The expected answer comprises all lines from the entries that contain the string "solid".

* **DATA SECTION**
###
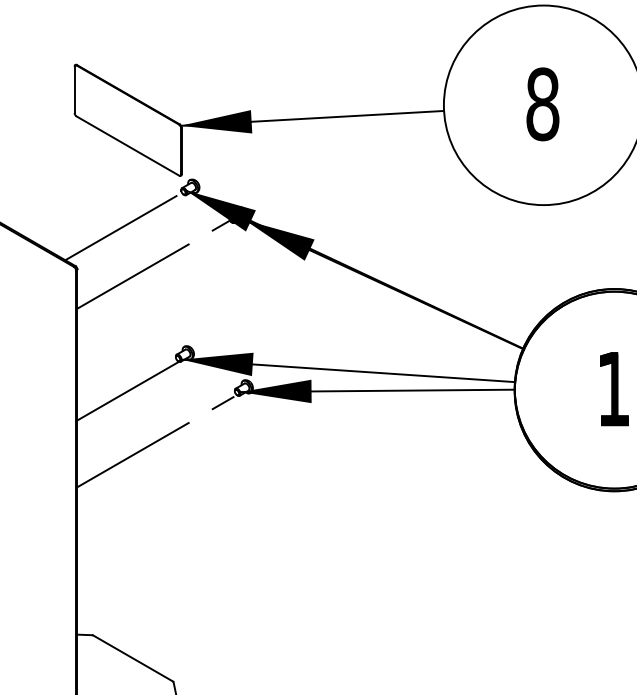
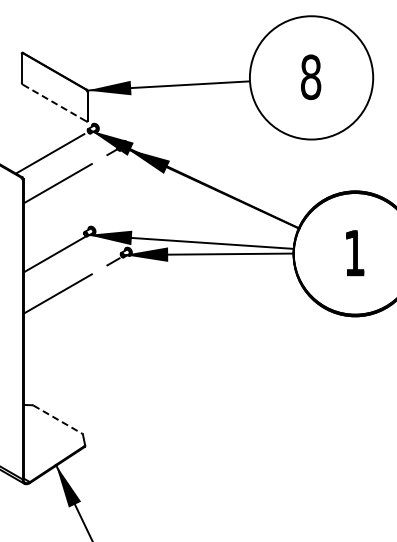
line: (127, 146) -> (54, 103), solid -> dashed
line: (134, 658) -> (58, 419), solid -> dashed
###
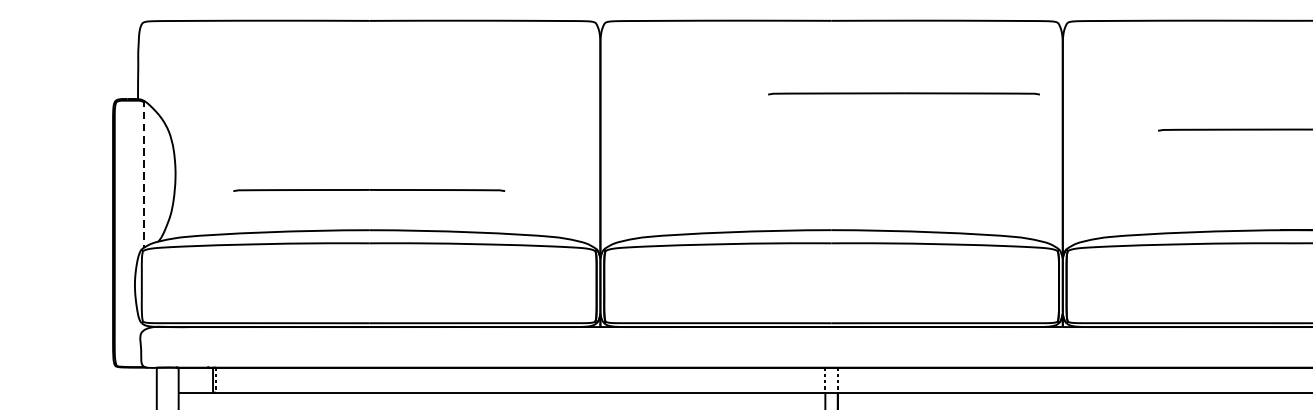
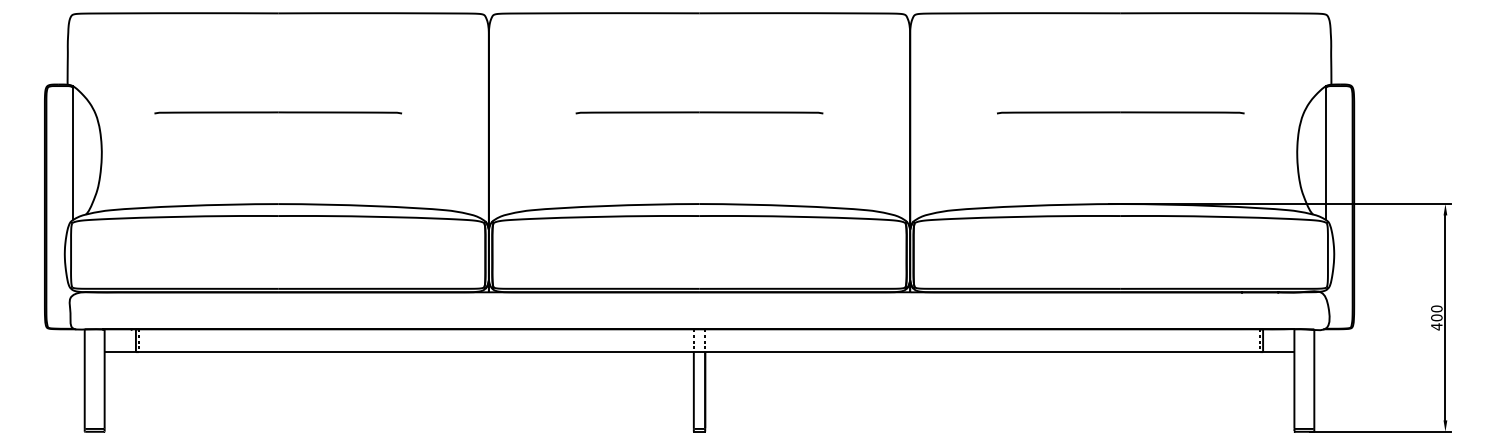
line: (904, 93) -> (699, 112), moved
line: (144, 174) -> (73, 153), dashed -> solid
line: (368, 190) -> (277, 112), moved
###
* **RESULT FOR THIS EXERCISE**
line: (127, 146) -> (54, 103), solid -> dashed
line: (134, 658) -> (58, 419), solid -> dashed
line: (144, 174) -> (73, 153), dashed -> solid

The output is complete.